Proprio per questo, all’interno del percorso di cure palliative pediatriche, è sempre più importante che venga considerato non solo l'aspetto medico, ma anche il benessere emotivo, sociale e psicologico dei bambini e delle loro famiglie. E in questo senso è fondamentale riconoscere il valore della figura del caregiver, attivamente coinvolta nel fornire le cure e nel garantire il benessere emotivo dei piccoli pazienti. Secondo lo studio Palliped, nel 90% dei casi analizzati, il caregiver principale dei piccoli che necessitano cure palliative è la madre.
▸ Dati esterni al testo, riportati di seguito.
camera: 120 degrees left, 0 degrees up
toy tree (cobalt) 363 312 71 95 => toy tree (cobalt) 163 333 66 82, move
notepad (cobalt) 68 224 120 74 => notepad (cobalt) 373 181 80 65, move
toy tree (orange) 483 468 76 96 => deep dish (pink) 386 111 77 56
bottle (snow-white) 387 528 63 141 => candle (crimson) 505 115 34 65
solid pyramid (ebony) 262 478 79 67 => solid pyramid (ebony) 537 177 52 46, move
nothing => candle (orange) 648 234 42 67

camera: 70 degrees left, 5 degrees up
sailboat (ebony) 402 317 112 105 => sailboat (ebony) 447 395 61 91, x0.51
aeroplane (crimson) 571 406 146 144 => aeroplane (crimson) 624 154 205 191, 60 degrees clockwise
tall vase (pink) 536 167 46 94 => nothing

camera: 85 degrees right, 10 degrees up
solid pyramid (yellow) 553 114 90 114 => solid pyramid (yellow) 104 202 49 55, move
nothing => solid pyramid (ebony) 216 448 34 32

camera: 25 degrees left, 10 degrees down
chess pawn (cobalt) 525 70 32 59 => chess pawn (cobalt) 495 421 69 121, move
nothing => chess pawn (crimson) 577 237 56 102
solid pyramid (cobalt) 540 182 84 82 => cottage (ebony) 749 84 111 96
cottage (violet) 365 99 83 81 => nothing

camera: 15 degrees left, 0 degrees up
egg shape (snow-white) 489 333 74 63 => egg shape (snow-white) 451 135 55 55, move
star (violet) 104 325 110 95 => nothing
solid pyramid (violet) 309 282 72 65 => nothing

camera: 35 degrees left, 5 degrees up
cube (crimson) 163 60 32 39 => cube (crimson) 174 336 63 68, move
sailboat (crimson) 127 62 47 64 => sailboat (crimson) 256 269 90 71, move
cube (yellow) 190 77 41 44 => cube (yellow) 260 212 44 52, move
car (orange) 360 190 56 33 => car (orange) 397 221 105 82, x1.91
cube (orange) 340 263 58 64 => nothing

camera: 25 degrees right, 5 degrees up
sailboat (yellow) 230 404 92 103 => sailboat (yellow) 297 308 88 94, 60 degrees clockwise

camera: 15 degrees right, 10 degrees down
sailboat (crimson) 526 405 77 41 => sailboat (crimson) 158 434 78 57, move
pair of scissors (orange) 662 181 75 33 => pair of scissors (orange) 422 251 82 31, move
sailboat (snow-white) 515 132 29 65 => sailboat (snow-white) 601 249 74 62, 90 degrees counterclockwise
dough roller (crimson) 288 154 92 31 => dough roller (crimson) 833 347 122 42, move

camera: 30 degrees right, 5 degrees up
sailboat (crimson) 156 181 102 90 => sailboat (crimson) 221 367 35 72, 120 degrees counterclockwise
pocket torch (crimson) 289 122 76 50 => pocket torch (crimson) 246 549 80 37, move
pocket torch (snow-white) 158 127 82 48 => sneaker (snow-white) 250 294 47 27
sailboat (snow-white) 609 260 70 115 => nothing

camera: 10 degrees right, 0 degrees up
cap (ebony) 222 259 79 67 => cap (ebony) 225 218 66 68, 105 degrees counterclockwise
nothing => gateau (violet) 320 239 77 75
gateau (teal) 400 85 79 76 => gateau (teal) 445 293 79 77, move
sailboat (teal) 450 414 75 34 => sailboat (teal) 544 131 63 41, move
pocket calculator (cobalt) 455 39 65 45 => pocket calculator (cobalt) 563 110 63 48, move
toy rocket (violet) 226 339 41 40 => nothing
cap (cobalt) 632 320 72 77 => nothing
Sono quasi sempre le donne, infatti, ad abbandonare il lavoro per assistere il minore malato.

Secondo le stime 2023 dell’Istituto europeo per l’uguaglianza di genere, a livello europeo circa un quinto della popolazione svolge attività di Long-Term Care informale. Di questi, il 42% delle donne e il 38% degli uomini sono impegnati quotidianamente nelle attività di cura. In Italia, il 25% delle donne (contro il 22% degli uomini) svolge attività di Long-Term Care informale e di queste il 44% lo fa quotidianamente (contro il 35% degli uomini). È evidente come la disparità di genere sia sempre presente quando si parla di caregiving. Ma i dati relativi alle cure pediatriche palliative fanno emergere una situazione ancora più allarmante.

«Il caregiver e la famiglia tutta sono sottoposti a un pesante carico emotivo,spiega Renato Fanelli, oncologo, membro del Comitato Etico di Peter Pan e del Coordinamento Regionale per le Cure Palliative Adulti e Pediatriche è quindi assolutamente necessario che l'equipe curante si prenda cura della famiglia, specialmente se sono presenti bambini o minori». Sintomo della complessità di situazioni di questo tipo è l’insanabile rottura di molte relazioni. Secondo i dati di Palliped, il 77,4% dei genitori si è separata dopo la diagnosi.